All fees are defined in your accepted proposal. Payments are due in advance of each billing cycle and charged automatically to your payment method on file. Payment obligations are non-cancelable, and all fees paid are non-refundable. Quantities purchased cannot be reduced during an active Subscription Term.

Late payments may accrue interest at 1.5% per month or the maximum rate allowed by law. If payment remains overdue for ten (10) days or more, White Peak may suspend services and accelerate unpaid balances, making them immediately due.

4. Disputed Charges

If you believe a charge is incorrect, you must notify White Peak in writing within thirty (30) days of the payment due date at growth@whitepeak.io. White Peak may, at its discretion, suspend late fees or service interruptions while a good-faith dispute is investigated, provided both parties cooperate in resolving it promptly.

5. Love Your Site Service Scope

White Peak’s Love Your Site service provides ongoing WordPress website maintenance, which may include updates, bug fixes, change requests, backups, and security improvements as outlined in your accepted proposal.

The exact scope of services is governed by your electronically accepted proposal. White Peak may modify or update included features with thirty (30) days’ written notice via email.

Unless expressly stated in your proposal, the following are not included: graphic design, copywriting, website hosting, or performance optimization. PHP updates are excluded for custom-built websites, non-standard frameworks, or sites operating on unsupported PHP versions at the time of engagement.
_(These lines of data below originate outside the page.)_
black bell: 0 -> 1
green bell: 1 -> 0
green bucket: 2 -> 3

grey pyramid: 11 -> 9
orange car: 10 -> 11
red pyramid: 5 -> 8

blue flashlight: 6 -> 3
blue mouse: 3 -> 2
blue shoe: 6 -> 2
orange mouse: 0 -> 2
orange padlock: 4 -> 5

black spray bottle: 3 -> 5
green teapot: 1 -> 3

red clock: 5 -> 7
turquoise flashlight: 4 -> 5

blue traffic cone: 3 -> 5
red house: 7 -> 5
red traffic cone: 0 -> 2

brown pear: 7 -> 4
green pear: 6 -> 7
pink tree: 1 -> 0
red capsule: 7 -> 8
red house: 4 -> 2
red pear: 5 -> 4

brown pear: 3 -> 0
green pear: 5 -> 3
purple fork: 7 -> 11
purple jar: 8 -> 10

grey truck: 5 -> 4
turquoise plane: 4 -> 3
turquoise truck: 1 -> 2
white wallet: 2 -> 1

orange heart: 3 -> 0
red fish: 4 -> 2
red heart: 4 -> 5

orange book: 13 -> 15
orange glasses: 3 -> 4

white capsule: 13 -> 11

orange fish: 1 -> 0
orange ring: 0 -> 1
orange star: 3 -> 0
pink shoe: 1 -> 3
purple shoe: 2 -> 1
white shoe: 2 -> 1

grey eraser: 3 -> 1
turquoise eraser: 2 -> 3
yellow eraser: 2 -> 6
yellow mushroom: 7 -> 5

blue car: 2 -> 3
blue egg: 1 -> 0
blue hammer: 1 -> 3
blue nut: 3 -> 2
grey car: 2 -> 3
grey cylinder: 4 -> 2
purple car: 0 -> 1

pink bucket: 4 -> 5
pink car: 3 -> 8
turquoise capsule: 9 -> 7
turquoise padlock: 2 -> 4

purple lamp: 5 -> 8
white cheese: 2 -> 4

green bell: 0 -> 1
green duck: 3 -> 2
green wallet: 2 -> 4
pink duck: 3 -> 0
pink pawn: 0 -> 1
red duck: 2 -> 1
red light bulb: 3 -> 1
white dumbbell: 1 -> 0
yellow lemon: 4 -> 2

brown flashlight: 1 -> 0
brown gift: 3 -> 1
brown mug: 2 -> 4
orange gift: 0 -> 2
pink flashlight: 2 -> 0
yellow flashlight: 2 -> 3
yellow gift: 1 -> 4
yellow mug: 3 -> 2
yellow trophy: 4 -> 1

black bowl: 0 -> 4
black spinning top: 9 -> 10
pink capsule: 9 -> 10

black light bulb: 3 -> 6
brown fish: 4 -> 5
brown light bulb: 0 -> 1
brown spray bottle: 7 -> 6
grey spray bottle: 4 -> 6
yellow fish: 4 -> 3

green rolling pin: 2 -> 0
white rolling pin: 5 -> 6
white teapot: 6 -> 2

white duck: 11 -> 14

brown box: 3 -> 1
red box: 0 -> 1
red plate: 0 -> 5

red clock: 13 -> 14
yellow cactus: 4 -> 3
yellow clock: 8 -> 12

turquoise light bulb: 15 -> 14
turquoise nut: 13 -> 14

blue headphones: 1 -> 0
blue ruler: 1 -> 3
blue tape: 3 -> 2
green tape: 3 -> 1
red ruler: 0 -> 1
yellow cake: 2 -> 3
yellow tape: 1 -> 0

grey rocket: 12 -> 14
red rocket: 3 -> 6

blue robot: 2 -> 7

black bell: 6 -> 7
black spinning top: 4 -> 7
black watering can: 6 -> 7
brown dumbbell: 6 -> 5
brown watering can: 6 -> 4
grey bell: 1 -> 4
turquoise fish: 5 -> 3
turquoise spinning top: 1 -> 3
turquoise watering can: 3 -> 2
If your proposal includes hosting, the Hosting Terms in this Agreement also apply.

6. Hosting Service Scope

White Peak’s Hosting service provides managed hosting for your website and related digital assets under this Agreement. Hosting includes reasonable server maintenance, uptime monitoring, and security measures.

White Peak will maintain commercially reasonable safeguards to protect its infrastructure but cannot guarantee uninterrupted service, immunity from malicious attacks, or compatibility with all third-party applications.

White Peak is not responsible for the legality, accuracy, or content hosted on your site. You are solely responsible for all data, media, and information stored on your website or associated accounts.

7. Bandwidth, Storage, and Resource Limits

Hosting resources—including but not limited to bandwidth, disk space, and processing capacity—are allocated based on the limits of your selected plan. Usage is measured on a monthly basis.

If you exceed these limits, White Peak may temporarily suspend or restrict service until either (a) you upgrade your hosting plan or (b) the next monthly usage period begins. Service interrupted due to overuse cannot be reinstated until one of these conditions is met.

White Peak assumes no responsibility or liability for any data loss, downtime, loss of revenue, or damages resulting from a suspension or interruption caused by exceeding allocated resources. Resource management is the Client’s responsibility, and it is recommended that you monitor usage regularly.

8. Hosting Service-Level Statement (SLA)

White Peak targets 99.9% uptime for its hosting services under normal operating conditions. However, uptime may be affected by scheduled maintenance, unforeseen technical issues, excessive client resource use, cyberattacks, or force majeure events.

This SLA is a performance goal, not a guarantee, and White Peak shall not be liable for any damages, losses, or business interruptions resulting from service downtime or inaccessibility.

Scheduled maintenance requiring downtime will, when feasible, be communicated in advance by email.

9. Backups and Data Responsibility

Weekly backups are provided as a courtesy for websites under 20GB, retained for one (1) week. Accounts exceeding this threshold may be excluded from backup. Databases may continue to be backed up at White Peak’s discretion.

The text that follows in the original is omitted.